В середине октября в Москву пришли мокрые, ветреные, безрадостные дни. Дождь то хлестал по улицам и переулкам ледяными струями, то сыпал мелкой крупой, на разбитых мостовых не просыхала грязь, знаменитая лужа посреди Живодерки окончательно стала прудом, и по ее краю для удобства жителей были даже положены гитаристом дядей Петей деревянные мостки. Их, впрочем, уволокли на дрова в первую же ночь, и наутро «Живодерский пруд» опять морщился под ветром в первозданном великолепии. По утрам уже подступали заморозки, грязь прихватывало тонкой паутинкой льда. Ночью ветер рвал последние листья с обнищавших ветел, выл в трубе ведьминым истошным голосом, не давая спать, носился по переулкам. Цыгане готовились к очередной долгой, голодной зиме. Концертов было мало, каждый зарабатывал как мог. Легче всего оказалось грамотным. Нина закончила курсы стенографии и устроилась машинисткой. Мишка Скворечико играл по вечерам на пианино в открывшемся на Садовой кинематографе «Сирень-нуар». Даже Танька Трофимова, окончившая в свое время с грехом пополам два класса школы при церкви, умудрилась получить должность учетчицы на одном из складов возле Бутырской заставы. Лучше всех устроилась жена дяди Пети, Наташа, которая умела шить на старой, работающей, по словам хозяйки, «на одном божьем благословении» швейной машинке. Бывшая певица перешивала платья на жакеты, юбки на штаны-галифе и тулупы на пальто и саки, и с этого заработка кормилось двадцать человек ее детей и внуков. Остальные солисты втихомолку вздыхали по прежней жизни, бегали на редкие концерты, цыганки умудрялись гадать, мужчины бродили по полупустому Конному рынку, и все кое-как сводили концы с концами, кормя детей и латая старые, ношеные-переношеные вещи.
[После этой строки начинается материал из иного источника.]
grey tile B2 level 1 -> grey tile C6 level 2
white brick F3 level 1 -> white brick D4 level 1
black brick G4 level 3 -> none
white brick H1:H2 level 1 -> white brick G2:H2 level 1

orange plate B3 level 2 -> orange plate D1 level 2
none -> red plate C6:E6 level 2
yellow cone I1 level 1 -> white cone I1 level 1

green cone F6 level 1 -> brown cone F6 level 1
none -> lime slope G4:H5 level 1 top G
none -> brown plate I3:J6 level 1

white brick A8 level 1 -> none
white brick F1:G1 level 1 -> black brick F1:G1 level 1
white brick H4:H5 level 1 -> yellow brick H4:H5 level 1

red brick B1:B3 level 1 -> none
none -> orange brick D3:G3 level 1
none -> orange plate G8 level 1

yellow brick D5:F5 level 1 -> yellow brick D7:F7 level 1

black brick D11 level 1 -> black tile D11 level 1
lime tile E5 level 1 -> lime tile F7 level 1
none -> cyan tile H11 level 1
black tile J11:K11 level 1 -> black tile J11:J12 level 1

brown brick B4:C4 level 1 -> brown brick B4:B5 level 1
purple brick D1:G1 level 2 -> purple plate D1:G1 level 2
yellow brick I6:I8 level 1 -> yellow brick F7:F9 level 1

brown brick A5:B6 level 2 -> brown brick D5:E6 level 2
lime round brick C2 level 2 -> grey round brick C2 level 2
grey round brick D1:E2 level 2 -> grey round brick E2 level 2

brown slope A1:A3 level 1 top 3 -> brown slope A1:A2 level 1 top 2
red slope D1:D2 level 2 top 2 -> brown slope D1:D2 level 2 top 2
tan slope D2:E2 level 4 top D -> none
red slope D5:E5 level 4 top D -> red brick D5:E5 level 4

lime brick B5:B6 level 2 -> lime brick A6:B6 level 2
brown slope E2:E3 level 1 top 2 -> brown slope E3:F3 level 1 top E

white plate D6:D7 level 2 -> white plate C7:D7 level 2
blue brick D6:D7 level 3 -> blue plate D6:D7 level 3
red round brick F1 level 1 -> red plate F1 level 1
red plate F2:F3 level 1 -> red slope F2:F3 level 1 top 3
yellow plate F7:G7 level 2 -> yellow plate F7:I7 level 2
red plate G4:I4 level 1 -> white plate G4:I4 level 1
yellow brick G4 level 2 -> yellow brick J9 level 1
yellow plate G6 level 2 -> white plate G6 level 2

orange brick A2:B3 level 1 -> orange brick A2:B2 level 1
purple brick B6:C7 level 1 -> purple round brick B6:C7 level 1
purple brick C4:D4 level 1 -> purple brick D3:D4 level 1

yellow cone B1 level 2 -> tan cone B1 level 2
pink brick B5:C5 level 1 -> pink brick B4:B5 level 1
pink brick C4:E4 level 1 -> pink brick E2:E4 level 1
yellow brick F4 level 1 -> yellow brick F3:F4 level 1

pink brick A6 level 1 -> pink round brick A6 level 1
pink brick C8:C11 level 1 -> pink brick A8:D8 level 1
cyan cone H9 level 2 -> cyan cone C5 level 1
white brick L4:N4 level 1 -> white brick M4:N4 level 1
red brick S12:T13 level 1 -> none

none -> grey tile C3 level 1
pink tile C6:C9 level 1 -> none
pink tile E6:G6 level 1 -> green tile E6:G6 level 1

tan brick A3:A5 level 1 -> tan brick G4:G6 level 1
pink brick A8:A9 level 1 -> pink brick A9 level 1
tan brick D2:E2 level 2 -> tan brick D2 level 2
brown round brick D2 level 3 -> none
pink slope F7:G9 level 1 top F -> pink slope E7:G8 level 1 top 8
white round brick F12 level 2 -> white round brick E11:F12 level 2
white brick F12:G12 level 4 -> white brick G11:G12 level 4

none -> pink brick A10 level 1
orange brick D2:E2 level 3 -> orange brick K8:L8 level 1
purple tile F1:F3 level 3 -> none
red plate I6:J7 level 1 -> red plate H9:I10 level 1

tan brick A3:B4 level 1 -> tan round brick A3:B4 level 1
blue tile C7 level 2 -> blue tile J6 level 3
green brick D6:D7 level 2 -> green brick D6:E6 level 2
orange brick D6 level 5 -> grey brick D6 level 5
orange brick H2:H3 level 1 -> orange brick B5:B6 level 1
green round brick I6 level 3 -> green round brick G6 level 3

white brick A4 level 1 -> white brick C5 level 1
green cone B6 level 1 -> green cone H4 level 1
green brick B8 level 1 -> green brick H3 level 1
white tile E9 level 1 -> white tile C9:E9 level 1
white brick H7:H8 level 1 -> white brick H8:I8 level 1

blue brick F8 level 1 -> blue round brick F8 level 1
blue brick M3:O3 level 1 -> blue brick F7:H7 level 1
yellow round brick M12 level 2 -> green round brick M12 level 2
Стук в дверь раздался поздним вечером, когда в Большом доме почти все уже спали. Нина с Танькой сидели за столом, перебирая полусгнивший горох, из которого предстояло наутро варить кашу. Услышав шаги на крыльце и короткие, уверенные удары в дверь, обе цыганки, не сговариваясь, встали.

– Все, гаджэ уплотнять нас идут, – уверенно сказала Танька.

– Глупости… – Нина напряженно вглядывалась в темноту за окном. – Приходили ведь уже после Спаса, забыла?

Несмотря на серьезность момента, Танька хихикнула. В конце августа в Большой дом и в самом деле явилось несколько серьезных товарищей из жилищной комиссии. К счастью, в цыганском доме обитало двенадцать взрослых и шестнадцать детей, которые подняли такой вой и писк, что не выдержала даже жилкомиссия. Было очевидно, что уплотнять цыган некуда, а после того, как к комиссии вылезла гостившая в доме босая и ободранная таборная родня, дружно заголосившая, что голоднее их во всей Москве не сыщется, товарищи даже пообещали выписать «неимущей бедноте» ордер на дрова. Дров, впрочем, все равно не дали, но цыгане радовались и тому, что Большой дом оставили в покое.

– Но кому же еще? – Нина, стоя у двери, прислушивалась. – Танька, да там, кажется, автомобиль пыхтит…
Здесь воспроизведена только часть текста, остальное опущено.